В сумрачных дебрях его воспоминаний, словно жаркая золотая звезда, вспыхнуло яркое пламя. Он поднял глаза и увидел, что она стоит боком к камину, держа в вытянутой руке горящую головню. Нет, не прут и не палку, а плотно скрученный бумажный рулон. А когда пламя медленно подобралось к ее руке, она ловко перевернула бумагу, взяв ее за обугленный конец, чтобы сгорел другой.
Наконец, уронив ее на пол, яростно растоптала ногами, растерла в пепел то, что осталось.
– Что ты делаешь, Бонни? – обессиленно прошептал он.
Она не повернула головы, словно ей было все равно, заметил он или нет, чем она занимается.
– Я сожгла бумагу.
– Какую бумагу?
Голос ее был совершенно бесстрастным:
– Страховой полис – на твою жизнь – на двадцать тысяч долларов.
– Ты зря себя утруждала. Я же сказал тебе, что он недействителен.
– Он снова вступил в силу. Я заложила свое кольцо и выплатила взносы.
Она вдруг закрыла лицо ладонями, как будто, даже уничтожив документ, не могла глядеть на оставшийся от него пепел.
Он вздохнул, но не очень взволнованно:
– Бедняжка Бонни. Неужели тебе так хотелось денег? Я бы… – Он не докончил.
Минуту-другую он лежал в неподвижности.
– Что ж, выпью я это, пожалуй, – мягко произнес он наконец.

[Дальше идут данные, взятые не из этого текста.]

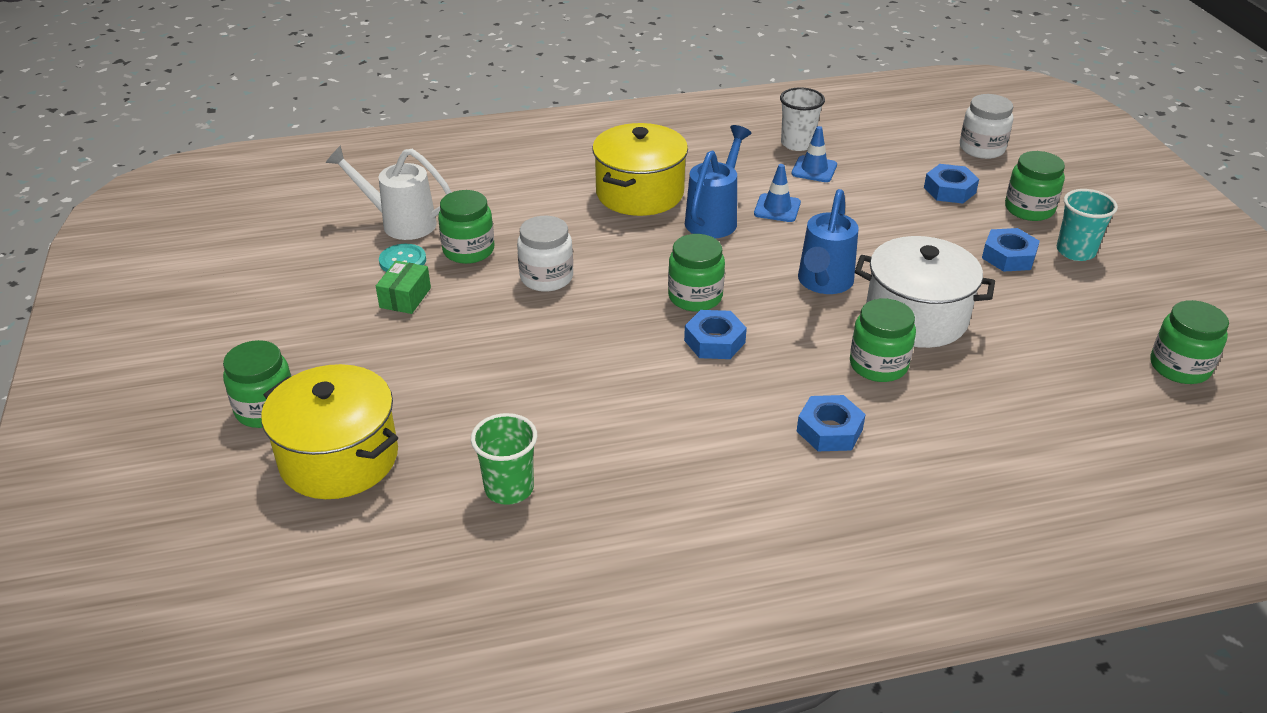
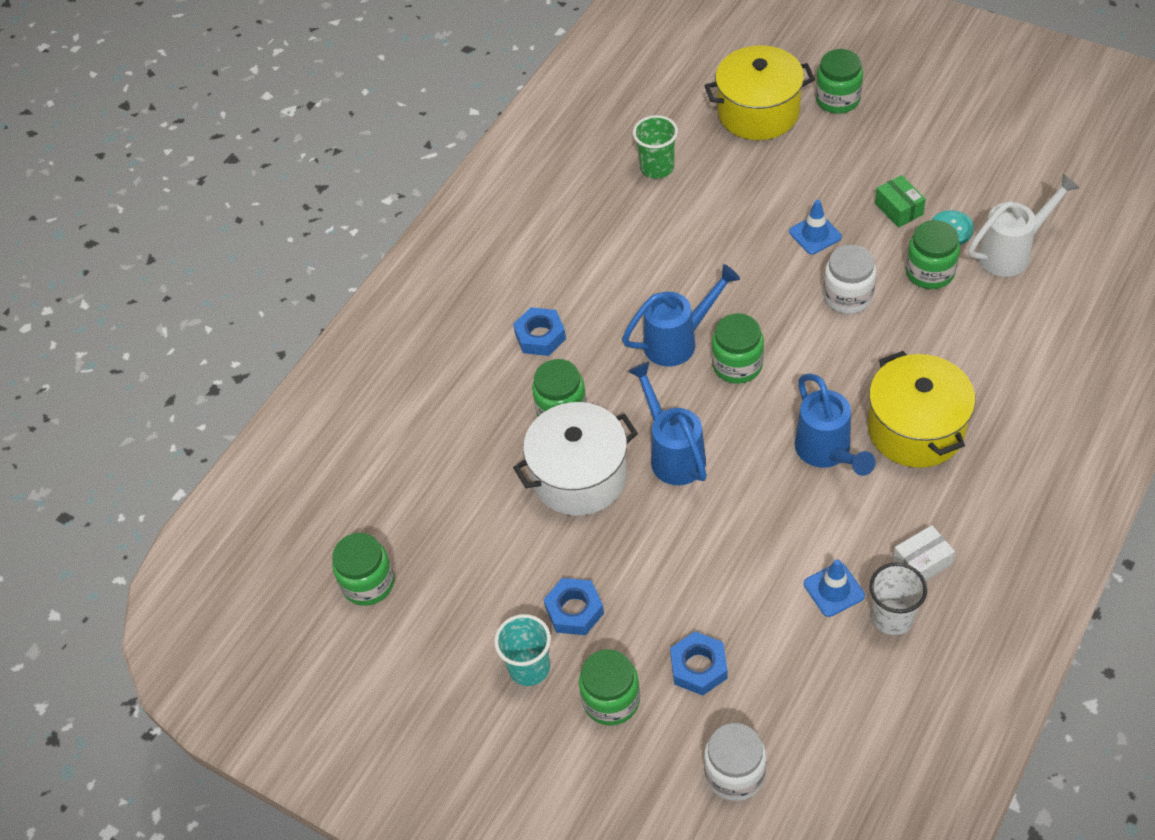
camera: 140 degrees right, 15 degrees up
(714, 341) = (678, 341): blue nut -> blue watering can
(743, 149) = (921, 562): none -> white box
(777, 208) = (799, 508): blue traffic cone -> blue traffic cone (815, 234)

Вытянув руку во всю длину, он взял стакан и поднес его к губам.
Глава 64
Вдруг она повернулась и бросилась к нему. Он не знал, что люди бывают способны на такие стремительные движения. Ее рука взметнулась у него перед лицом белой ракетой. Стакан полетел прочь из его рук, загрохотав по полу где-то за пределами его поля зрения.
Ее лицо, казалось, растаяло в потоках скорби, словно он смотрел на него сквозь залитое дождем оконное стекло. Она судорожно схватила его и прижала лицом к своей мягкой груди. Он никогда не чувствовал такой силы в ее объятиях. Наверное, чтобы ее проявить, ей не хватало любви.
– Боже милосердный! – неистово вскричала она. – Взгляни на меня и прости! Останови этот ужас, верни все назад, переделай! Лу, мой Лу! Я только сейчас поняла! У меня наконец открылись глаза! Что я наделала?
Она упала перед ним на колени, так же как в ту ночь в Билокси, перед их воссоединением. Но тогда ее мольбы были столь же притворными, ее поза столь же наигранной, сколь искренним было теперь ее раскаяние, сколь мучительными ее угрызения совести, которые он ничем, ни единым словом не мог облегчить.
Она сумбурно, захлебываясь словами, неразборчиво, как ребенок, бормотала сквозь рыдания. Возможно, это действительно плакал ребенок, ее новорожденная сущность, маленькая девочка, которая двадцать лет пребывала в молчании и у которой теперь прорезался голос:
– Это затмение какое-то было… сумасшествие… как я могла его послушаться? Но когда я была с ним, я только его и видела, а о тебе забыла… Он разбудил во мне все самое низменное… Дурное он представил в таком свете, что оно мне показалось правильным…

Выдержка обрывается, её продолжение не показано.